What is Freedom?
I recently heard a national park ranger argue that our North American search for “freedom” is really a search for natural wilderness. He traced the European settlers to the new world as those seeking freedoms that could not be enjoyed back in the “old world”. These were religious non-conformists, communal-living people, farmers, craftspeople, artists.
What they identified as freedom was the continent’s wilderness. In the unregulated, un-policed, and un-manicured environments of Quebec, Ontario, New England and Virginia, they saw “freedom”. Turtle Island’s massive wilderness of forests and great plains seemed under-populated--free.
However, the ranger continued, these settlers cleared the wilderness for farms and towns so they could pursue a “free” life, away from the restrictions of class-society Europe. I reflected that this same attraction drew the back-to-the-landers who fled the US and our own cities during the Vietnam War.
As they cleared the wilderness, they came to feel they were losing those very “freedoms” that had brought them here. The settlers moved westward, clearing forests, taming the great plains, subduing rivers and crossing mountain chains – only to find they were removing the very freedom that drove them on. The free people living there were forced into reservations.
Now, said the forester, Canadians and Americans complain of lost freedoms and liberties. But without make their equation with lost wilderness.

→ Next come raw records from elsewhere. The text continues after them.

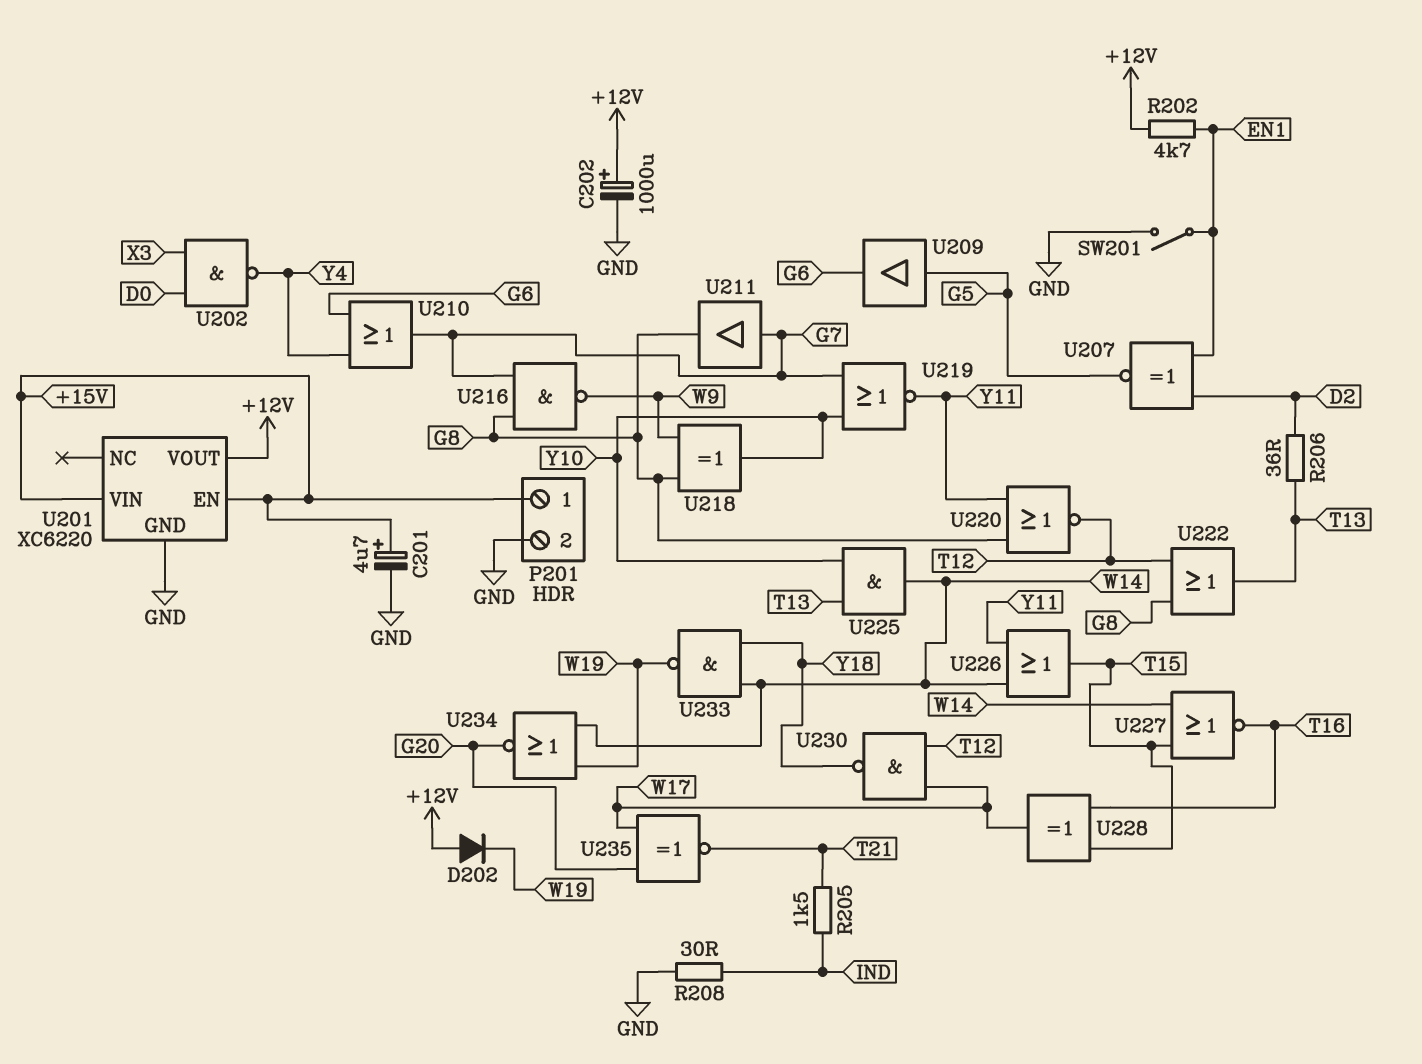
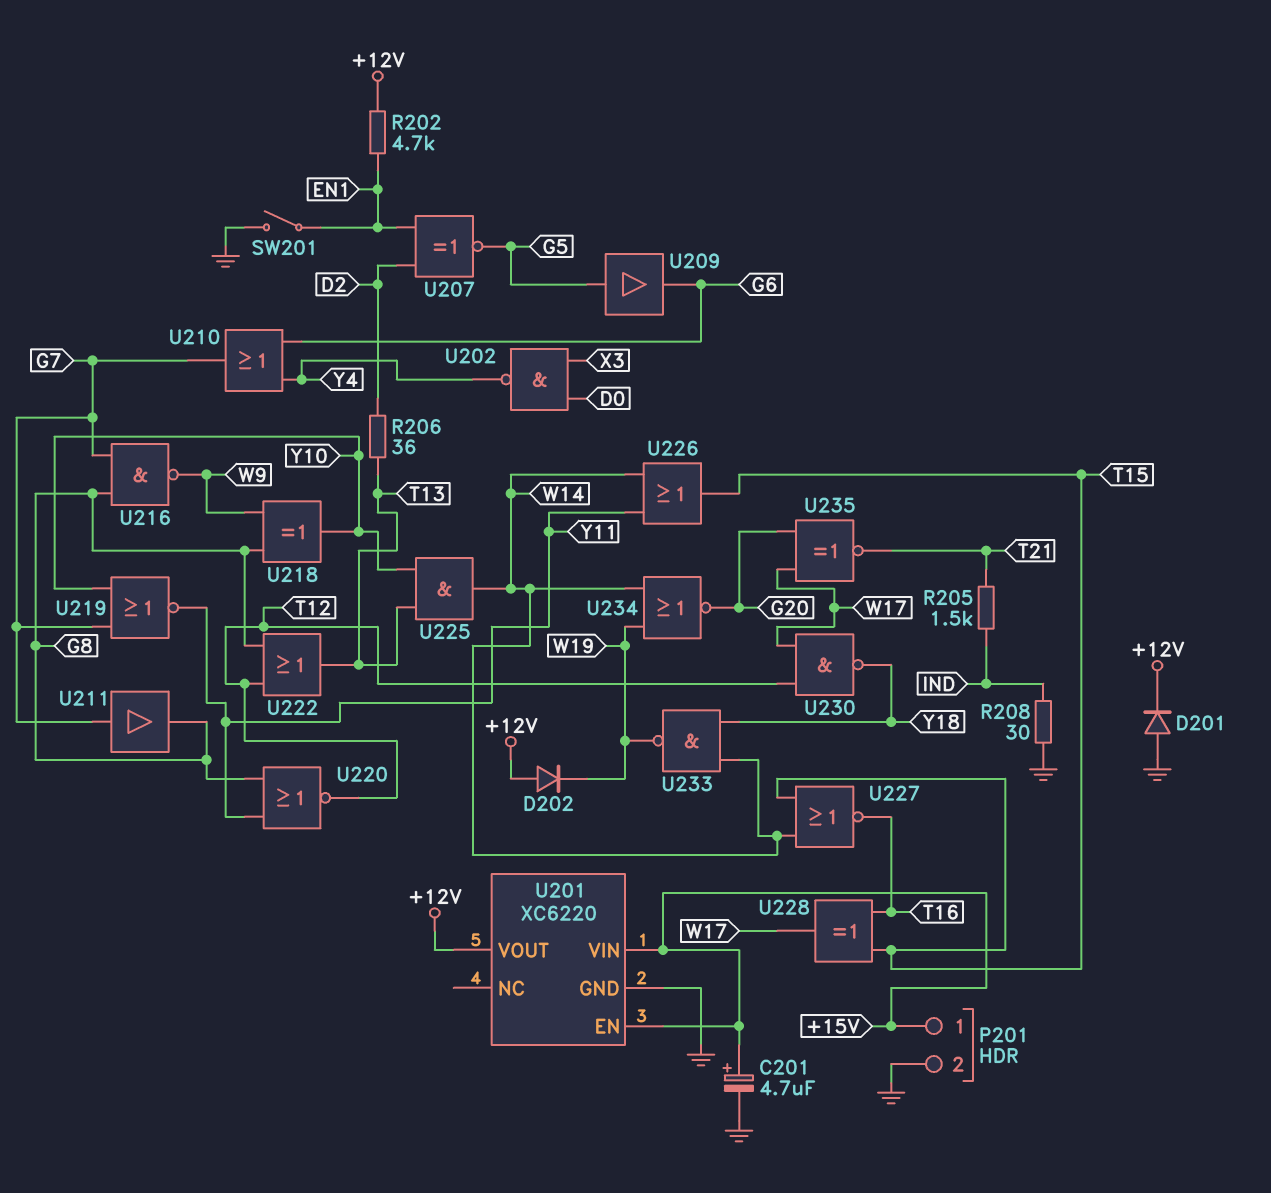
C202: 1000uF (plus +12V, minus GND) -> none
D201: none -> diode (A GND, K +12V)

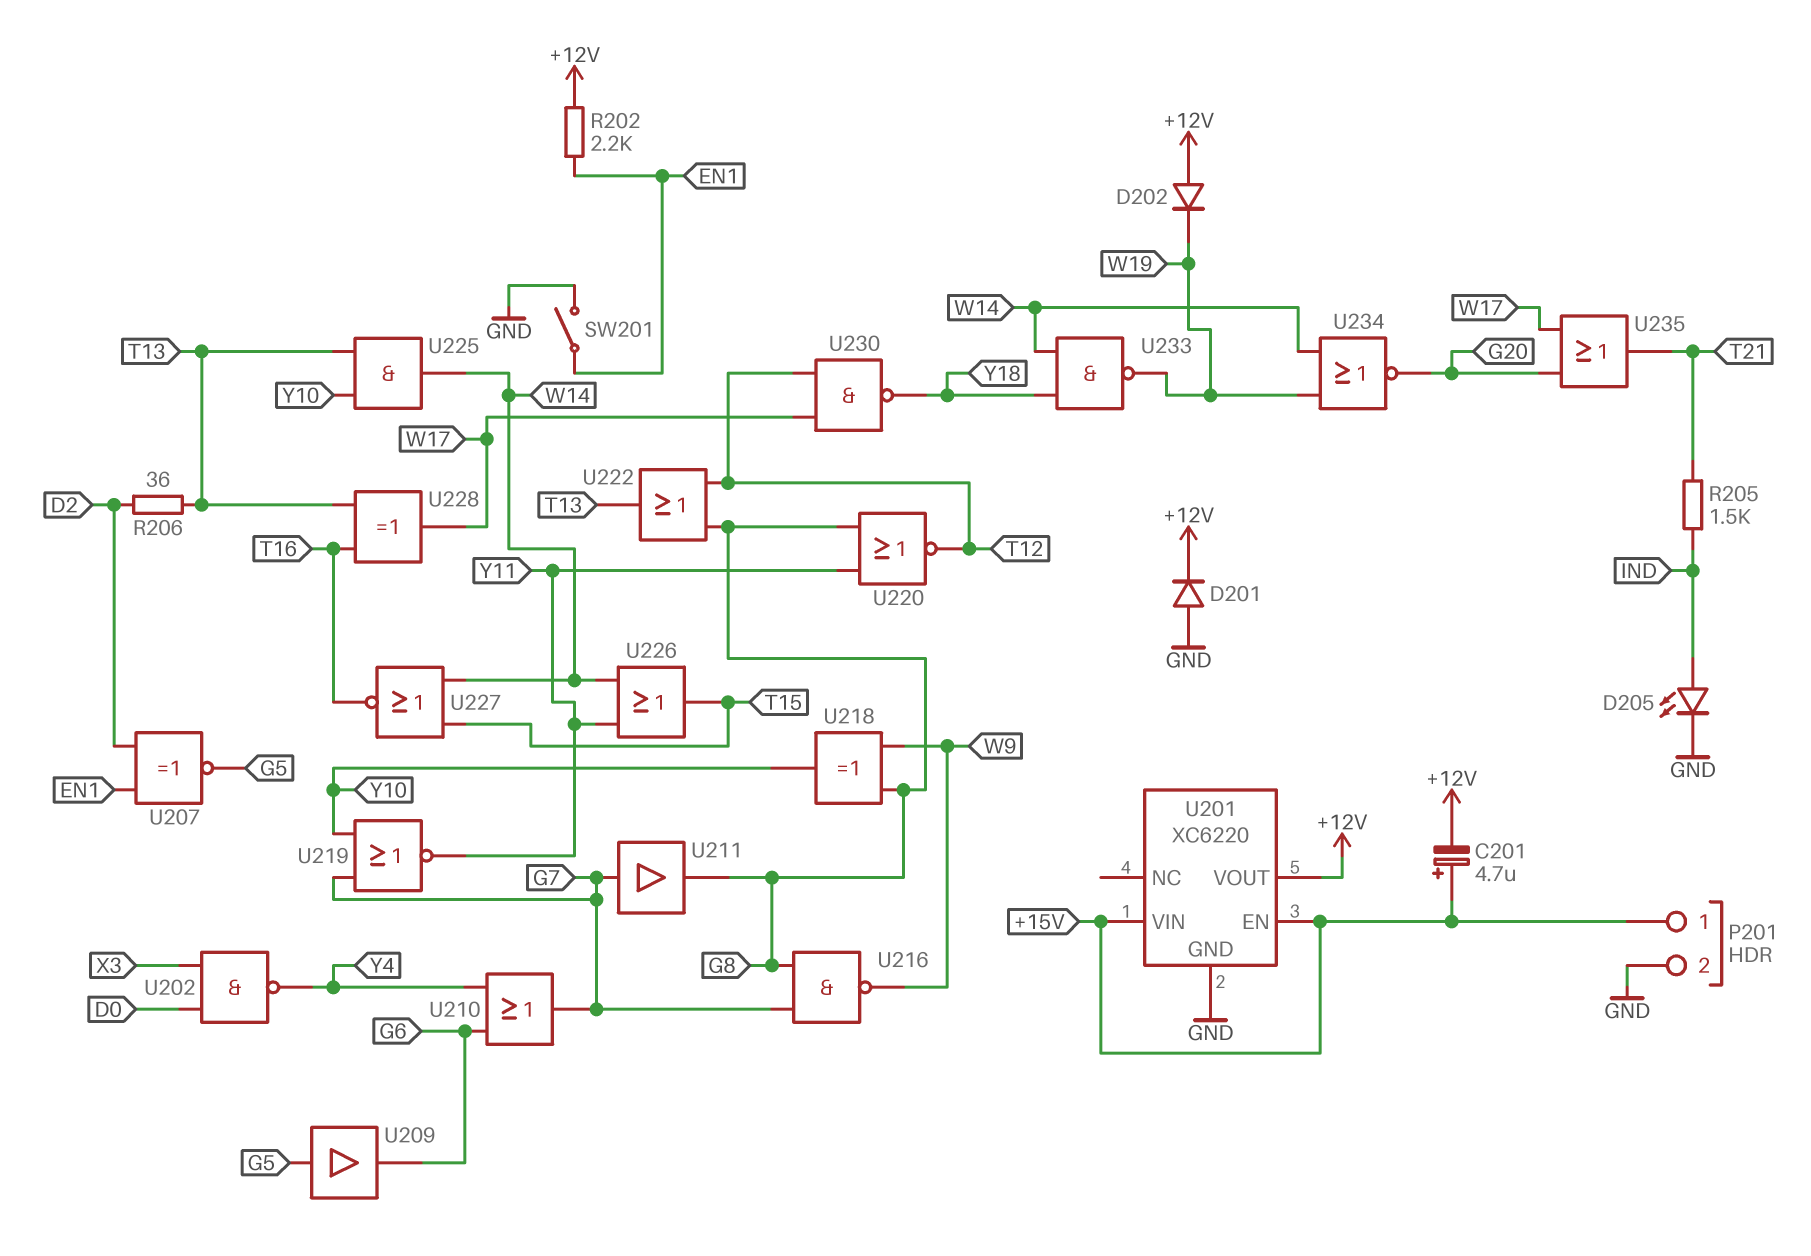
C201: 4.7uF (plus +15V, minus GND) -> 4.7uF (plus +15V, minus +12V)
D205: none -> LED (A IND, K GND)
R202: 4.7k (+12V, EN1) -> 2.2k (+12V, EN1)
R208: 30 (GND, IND) -> none
U228: XOR (in T15, in T16, out W17) -> XOR (in T13, in T16, out W17)
U235: XNOR (in G20, in W17, out T21) -> OR (in G20, in W17, out T21)

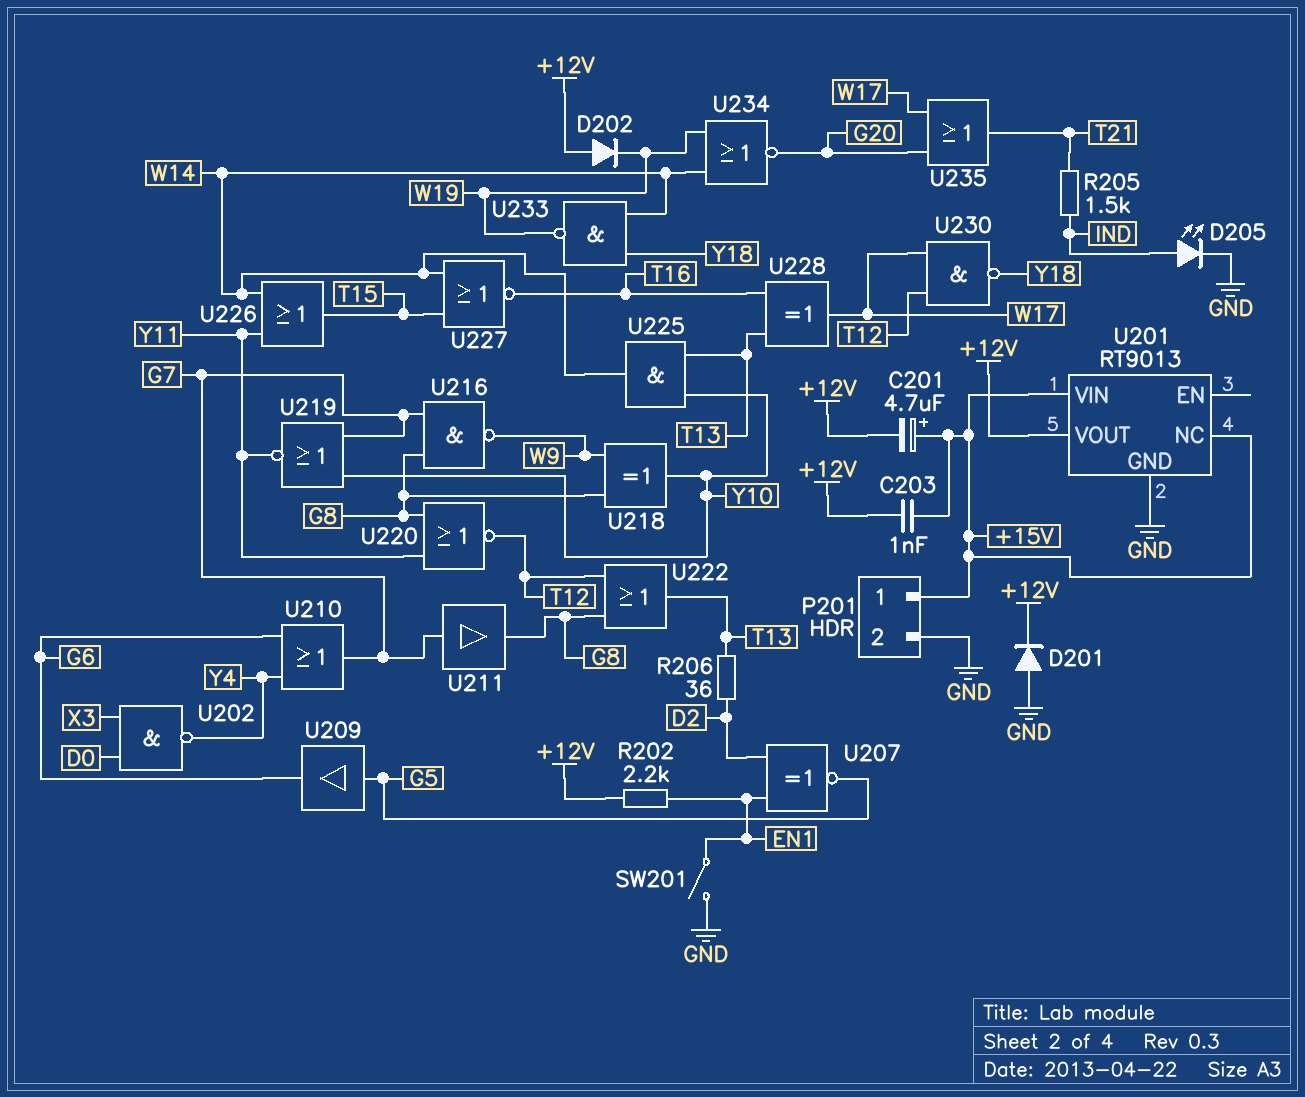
C203: none -> 1nF (+12V, +15V)
U201: XC6220 -> RT9013
U201 pin EN: +15V -> none
U201 pin NC: none -> +15V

We seek to be affluent and comfortable, forgetting that freedom itself is often not wealth-generating and is often very uncomfortable – as so many of yesterday’s back-to-the-landers also came to find. Escaping to a freedom where they would not be drafted to fight did not also give them jobs, nor good schools for their kids. Like the earlier settlers, many soon abandoned their original plans and ideals. They filtered back to the cities, to corporations and institutions – and complained bitterly about modern life’s loss of “freedoms”. They began to vote, a few, for populists who also claimed freedom as their banner, but only by blaming certain minorities. They’d be free if there weren’t so many immigrants, so many racial minorities, so many of this and so many of that. Those populists are opening national parks – Banff to Alaska—to drilling and mining.
The forester asked that we see again it is wilderness which offers freedom, and that all efforts to tame wilderness, or to extract wealth from it, lead to a loss of freedom. History is certainly on the forester’s side.
The forester had a final plea, and one that touched my heart as a parent and a grand-father: that wilderness needs protection and it is under great threat, but it will not be protected by appealing to our parliamentarians and congress-people – they come and go, he said, every few years. This must be in common with the original peoples’ drive for freedom.
Our grandchildren must learn to value wilderness as the genuine source of freedom. They can protect it. But it is us who must teach them this lesson, you and me.